La calle Gorky es para Moscú lo que Park Avenue fue un tiempo para Nueva York. La gente que vive allí

cuenta. Los apartamentos son soleados y espaciosos. Las paredes se encuentran en ángulos correctos, las puertas cierran sin roces y nadie se acuerda de la norma de los nueve metros cuadrados por persona. Los coches, como el Cadillac El Dorado descapotable de Johnny Stark, no aparcan en las aceras ni se protegen con fundas. Están en amplios garajes, y no son sólo los coches los que tienen espacio abundante. La gente que vive en la calle Gorky son danzarinas de ballet y estrellas de cine, pianistas y campeones de ajedrez, hermanos de miembros del Politburó y nietos de grandes generales. Por supuesto, todos tienen sus dachas. Por supuesto, todos viajan al extranjero. Es una paradoja de la calle Gorky que estas personas cuyas casas son tan espaciosas las ocupen tan poco tiempo.

Emmaline Brandon nunca había asistido antes a una fiesta en un apartamento de la calle Gorky. Al principio se sintió cohibida y tímida, porque no se había equivocado: aquella gente no era de su ambiente. El hombre huesudo, uniformado, con calva prematura: todas aquellas estrellas en sus hombreras seguramente querían decir que era general. La hermosa mujer con el joven gordezuelo del brazo era, Emmaline estaba casi segura, una prestigiosa bailarina del Kirov de Leningrado, y el hombre con quien hablaba era un barítono del Bolshoi. Por lo que podía ver, ella y Pembroke eran los únicos americanos presentes (sin contar la esposa de Johnny Stark), pero la mujer mayor con el pelo teñido de azul era alguien en el cine francés, y la joven pareja con botas de caña resultaron ser australianos. Emmaline permaneció cerca de Pembroke hasta que el tercer o cuarto hombre interesante se aburrió de practicar con ella su inglés o de dejarla que practicara su ruso. El primero había sido un director de cine, y otro, ¡oh, Dios mío! un cosmonauta.
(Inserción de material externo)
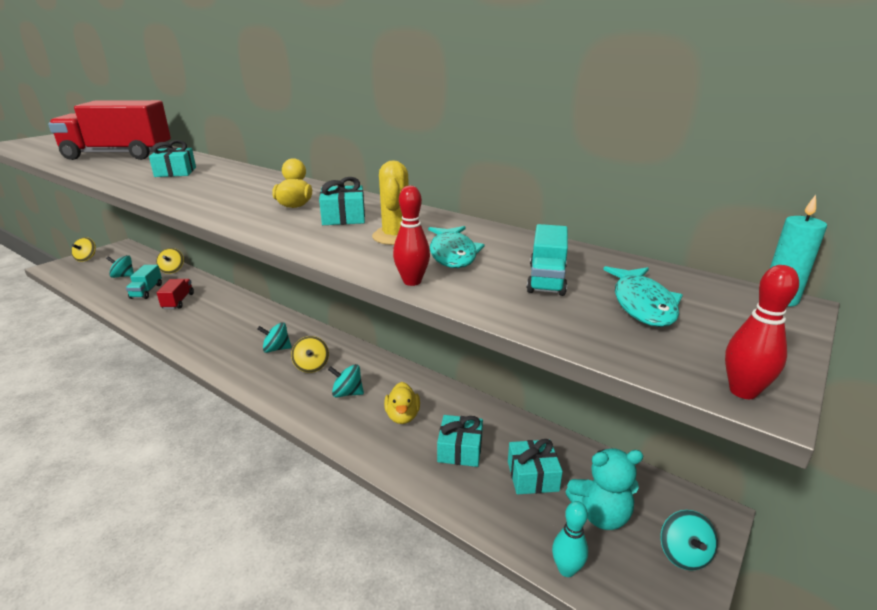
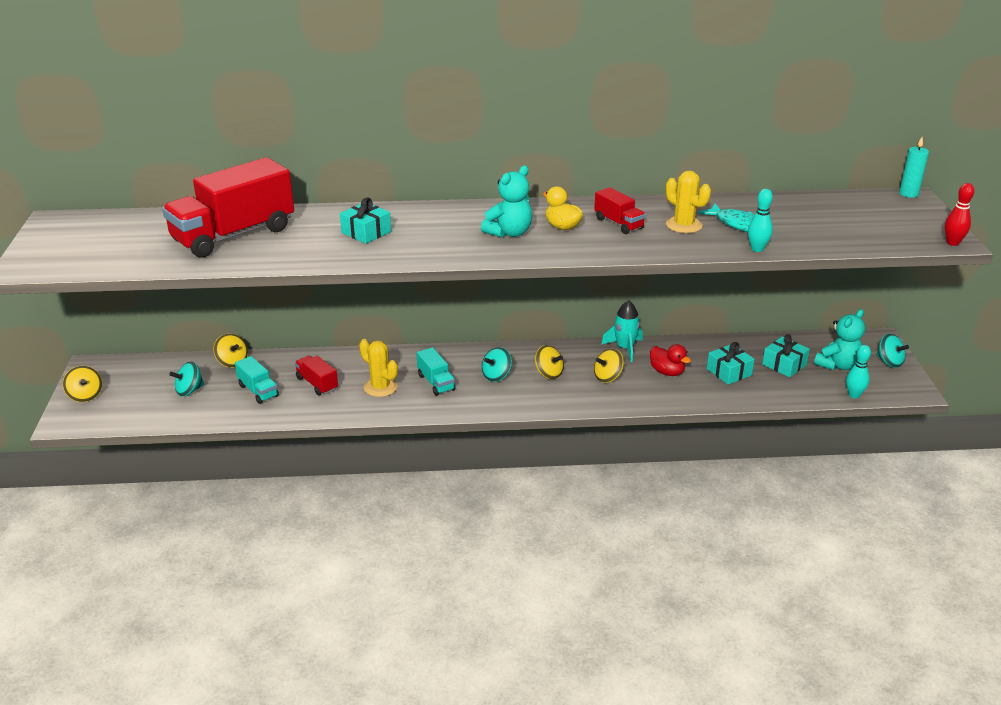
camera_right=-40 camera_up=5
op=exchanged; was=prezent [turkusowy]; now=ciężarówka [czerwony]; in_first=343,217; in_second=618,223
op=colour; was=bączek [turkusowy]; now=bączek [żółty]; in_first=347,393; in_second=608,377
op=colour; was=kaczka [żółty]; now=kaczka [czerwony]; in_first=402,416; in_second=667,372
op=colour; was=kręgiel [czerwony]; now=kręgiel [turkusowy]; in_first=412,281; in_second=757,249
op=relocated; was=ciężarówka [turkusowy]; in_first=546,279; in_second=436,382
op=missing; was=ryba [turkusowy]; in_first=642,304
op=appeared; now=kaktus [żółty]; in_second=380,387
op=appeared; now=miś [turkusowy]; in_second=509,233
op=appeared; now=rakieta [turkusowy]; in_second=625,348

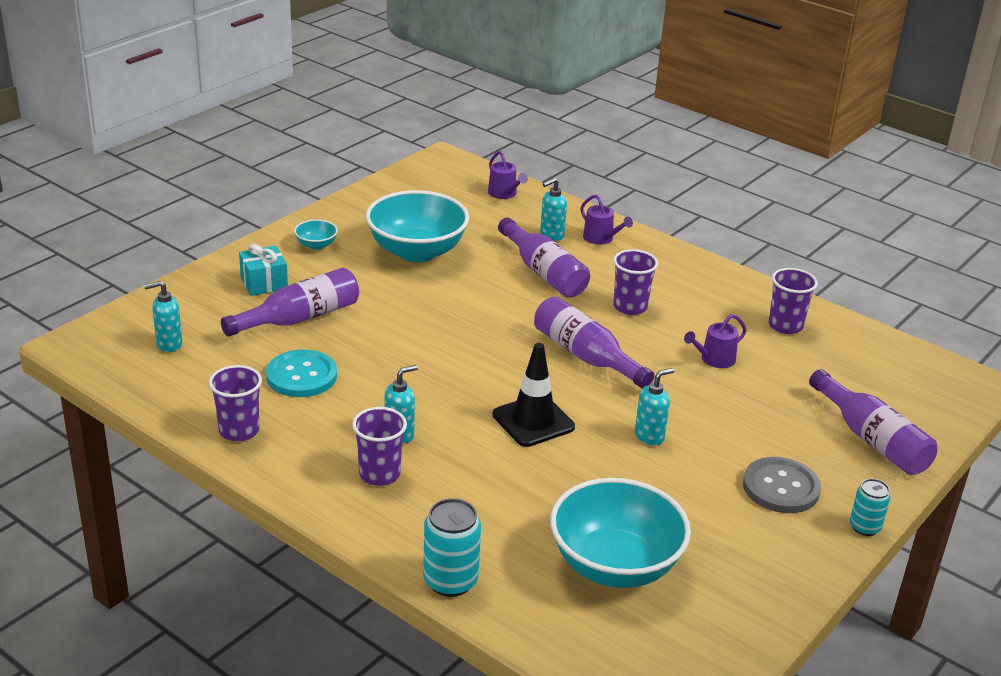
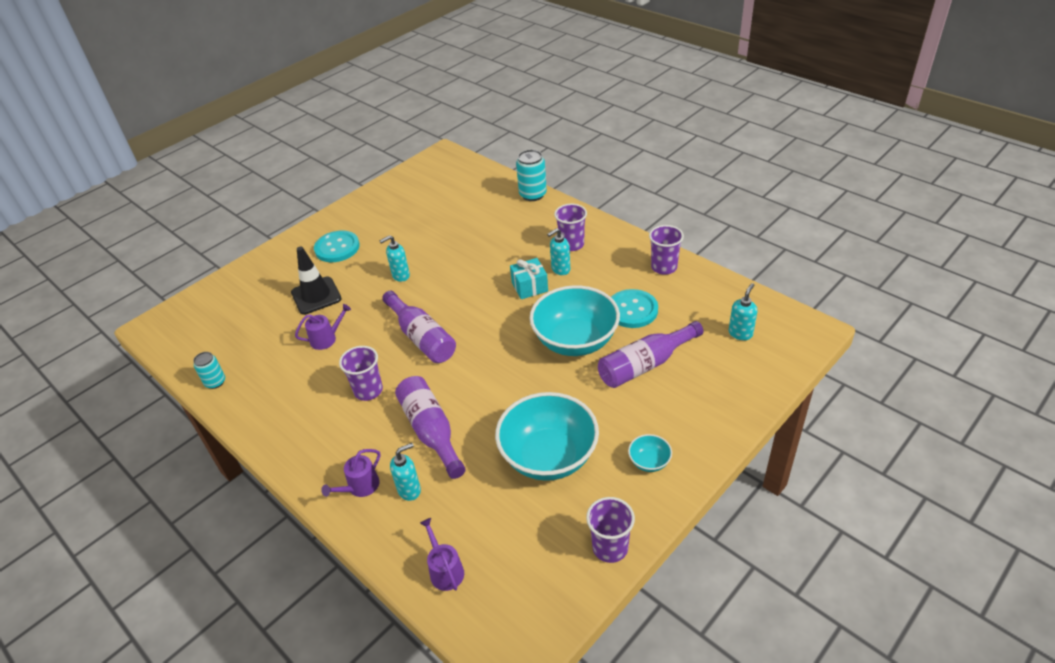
camera_right=-170 camera_up=10
op=spun; was=dozownik mydła [turkusowy]; in_first=169,344; in_second=740,333; clockwise=-45
op=relocated; was=prezent [turkusowy]; in_first=264,283; in_second=529,287
op=relocated; was=pachołek [czarny]; in_first=533,421; in_second=316,296
op=relocated; was=miska [turkusowy]; in_first=615,565; in_second=575,341
op=spun; was=konewka [fioletowy]; in_first=601,238; in_second=360,487; clockwise=-105
op=colour; was=guzik [szary]; now=guzik [turkusowy]; in_first=781,487; in_second=337,248
op=relocated; was=szklanka [fioletowy]; in_first=785,326; in_second=610,547
op=missing; was=butelka [fioletowy]; in_first=872,439
op=relocated; was=puszka [turkusowy]; in_first=864,527; in_second=215,382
Entonces recordó que su color la hacía a ella, también, una especie de celebridad en Moscú.

El vestido rojo no había sido, a fin de cuentas, demasiado exagerado, porque las otras mujeres estaban tan compuestas como ella y ninguna de sus ropas era de Lerner’s. Las perlas de la bailarina eran auténticas. Y la esposa de John Stark, la americana (bueno, la

ex americana) parecía vestir con bastante modestia, hasta que una advertía que la piedra de su dedo no tenía menos de tres kilates.

Emmaline no podía imaginar por qué demonios le habían pedido que acudiese.
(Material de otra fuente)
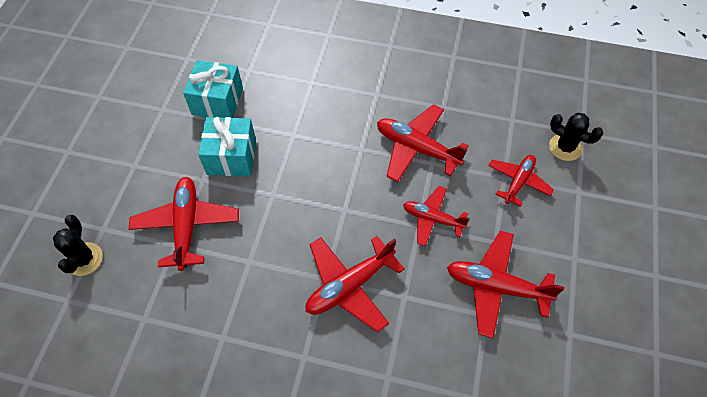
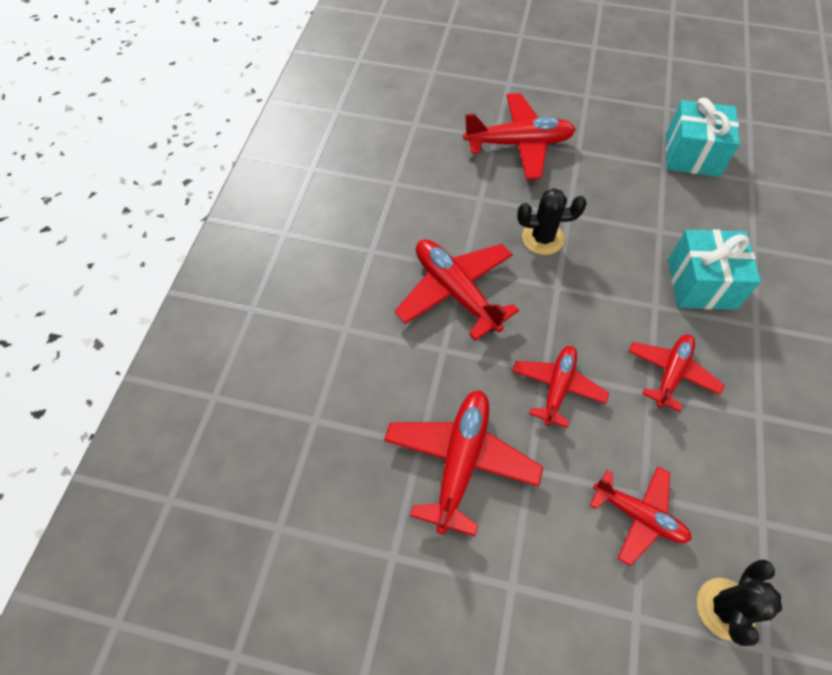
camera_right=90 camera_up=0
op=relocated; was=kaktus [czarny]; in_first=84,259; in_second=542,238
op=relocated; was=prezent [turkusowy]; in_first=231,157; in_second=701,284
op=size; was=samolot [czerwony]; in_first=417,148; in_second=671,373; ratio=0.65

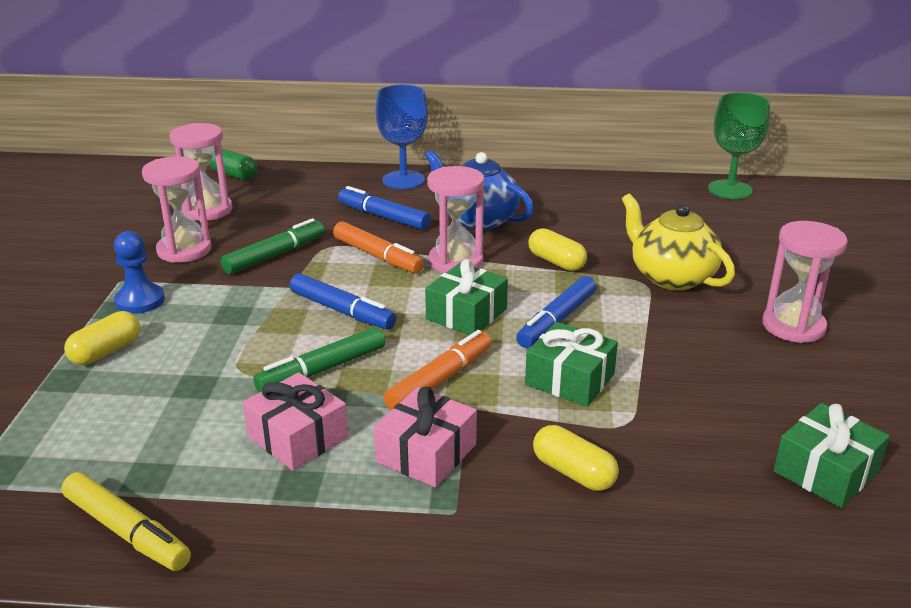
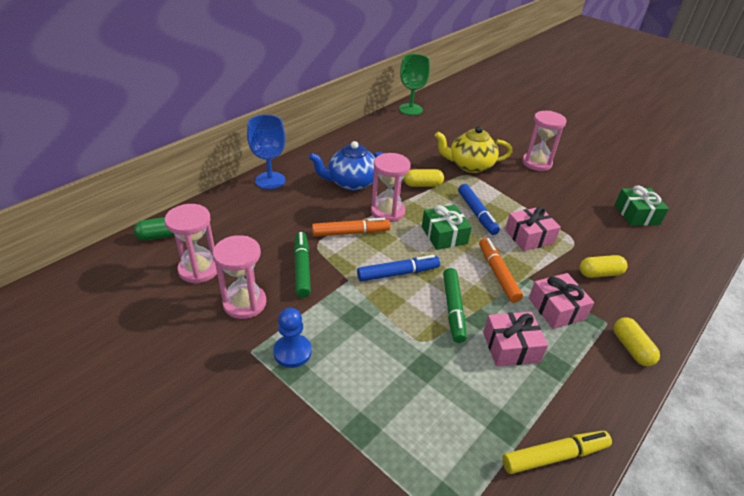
camera_right=-55 camera_up=10
op=relocated; was=kapsułka [żółty]; in_first=106,351; in_second=631,348
op=missing; was=flamaster [niebieski]; in_first=383,217
op=colour; was=prezent [zielony]; now=prezent [różowy]; in_first=570,379; in_second=529,236

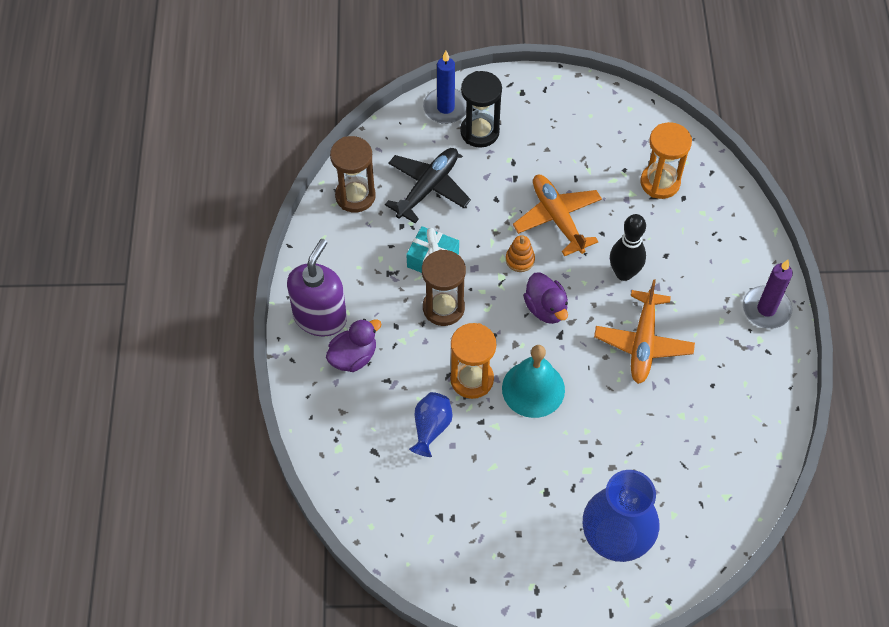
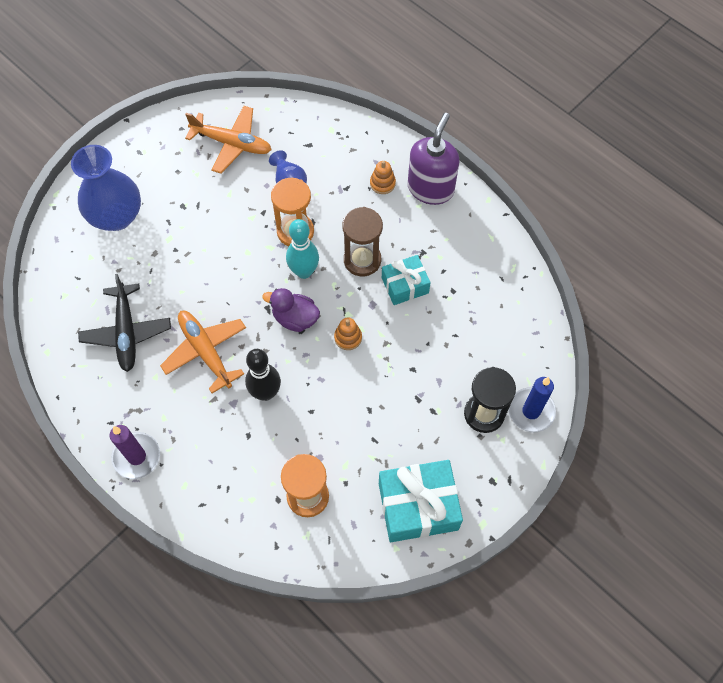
camera_right=135 camera_up=5
op=spun; was=dozownik mydła [fioletowy]; in_first=320,317; in_second=430,188; clockwise=-135
op=exchanged; was=kaczka [fioletowy]; now=zabawka nakładanka [pomarańczowy]; in_first=353,357; in_second=382,183
op=missing; was=klepsydra [brązowy]; in_first=355,196
op=relocated; was=samolot [czarny]; in_first=428,188; in_second=126,332
op=missing; was=dzwonek [turkusowy]; in_first=533,389
op=relocated; was=samolot [pomarańczowy]; in_first=557,218; in_second=232,144
op=appeared; now=kręgiel [turkusowy]; in_second=304,271
op=appeared; now=prezent [turkusowy]; in_second=418,506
Cuando Pembroke la llamó para decirle que le habían invitado a la fiesta de Johnny Stark (aunque en realidad no era una fiesta de Stark, sino de un amigo) y que ella había sido invitada también («Sí, claro que puedes traer una acompañante, ¿y por qué no aquella chica americana que estaba contigo en las oficinas de Mir?»), Emmaline estuvo a punto de rehusar. Ciertamente, era una oportunidad caída del cielo para un diplomático en Moscú, pues aquel tipo de puertas rara vez se abrían a los americanos de la Embajada. Lo que en realidad tenía planeado hacer era quedarse en casa aquella noche para pensar en la carta que le había enviado su madre desde Waycross, Georgia. Aún necesitaba hacerlo.

Pero tras meditarlo diez segundos se convenció de que no podía desperdiciar la ocasión de ser el único diplomático americano en Moscú invitado del famoso (y misterioso) Johnny Stark. Así que allí estaba, codeándose con la flor y nata de la

jet set de Moscú, escuchando a un joven bajo con un corte de pelo casi punk decirle cuánto le gustaría cantar algunas de sus canciones de rock soviético en América.

Al menos, la había acercado a la mesa de la comida, y por el momento se contentaba con escuchar sus torturados intentos de definir su música («No es Prince, no es Grateful Dead, tal vez podría decirse que es una…, ¿sospecha?, eso es, de los Stones, sí») mientras comía todos los tomates y todas las tostadas con caviar negro que podía. Hacía rato que había perdido de vista a Pembroke; la última vez descubrió que estaba hablando con el general por intermedio de la traducción de la esposa de Stark. El cantante de rock (de cerca no era tan joven) no requería mucha atención de su parte, salvo algún que otro movimiento de cabeza ocasional. Tuvo tiempo de pensar en lo más importante de la carta de su madre:

Tu media naranja está viendo mucho a Ester Sheridan. ¿Ya has decidido dejarle colgado? Porque eso es lo que estás haciendo, y si no vuelves pronto para casarte con Ronald, otra persona seguro que lo hará.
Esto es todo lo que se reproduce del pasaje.